The IT Service Management Forum (itSMF) is an independent, international, not-for-profit organization of IT service management (ITSM) professionals worldwide. Around the operation of IT services the itSMF collects, develops and publishes best practices, supports education and training, discusses the development of ITSM tools, initiates advisory ideas about ITSM and holds conventions. The itSMF is concerned with promoting best practices in IT service management and has a strong interest in the international ISO/IEC 20000 standard. The itSMF publishes books covering various aspects of service management through a process of endorsing them as part of the itSMF Library.

==History==
With a growing number of national chapters a real international umbrella was needed. The itSMF International was created in 2004.

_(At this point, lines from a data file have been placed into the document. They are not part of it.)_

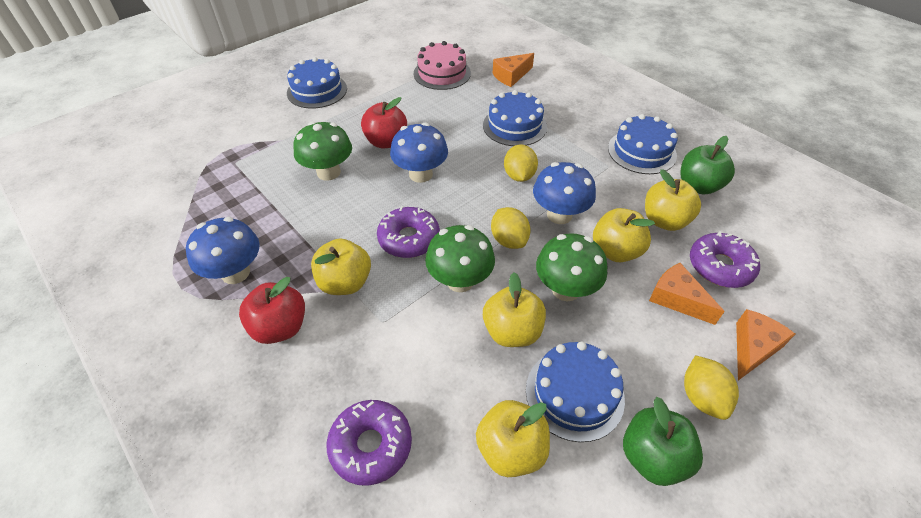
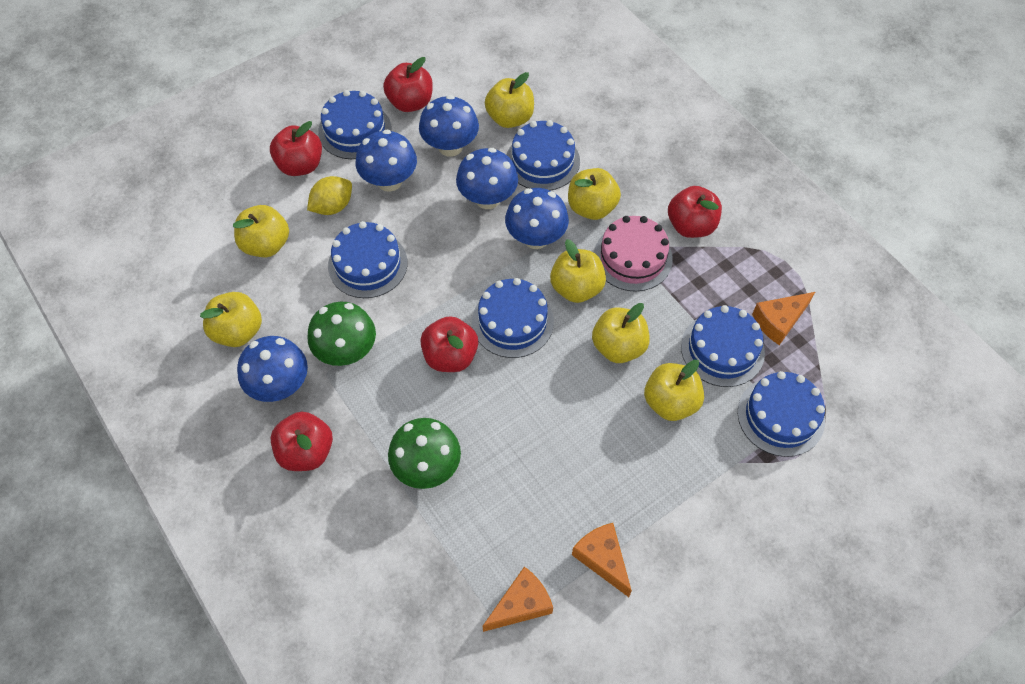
blue cake: 4 -> 6
blue mushroom: 3 -> 5
green apple: 2 -> 0
green mushroom: 3 -> 2
purple donut: 3 -> 0
red apple: 2 -> 5
yellow apple: 5 -> 7
yellow lemon: 3 -> 1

==International organization and activities==
Typical activities in the national chapters were:
itSMF chapters were partner of conferences of other organizations (e.g. Gartner “Business Intelligence & Information Management Summit 2013” in Australia ). There were own studies or together with other, well known research organizations (e.g. “Drive Service Management Adjustments With Peer Comparisons” from the itSMF USA together with Forrester Research, Inc.)

==German chapters==
There were three books about “ITIL in the Public Sector” (“ITIL in der Öffentlichen Verwaltung”), “Organization Model for the IT in the Public Sector” (“Organizationsmodell für die IT in der Öffentlichen Verwaltung”)) and “Service Level Management in the Public Sector” (“Service Level Management in der Öffentlichen Verwaltung”)).

Annually in December the German chapter celebrates a two-day congress. Topics were provided in different formats with typical keynotes, four or five parallel user sessions, which presents three 20-minute-speeches in a row and a joint discussion, and some open world café discussions.

During the year typical two one day meetings were held – name itSMF Live! - with different, actual topics. A special event for the Public Sector is the event FIT-ÖV.

The chapter award since 2009 the ITSM project of the year. The first awarded project was “ITIL 2010” of the Federal Employment Agency (Bundesagentur für Arbeit, Germany).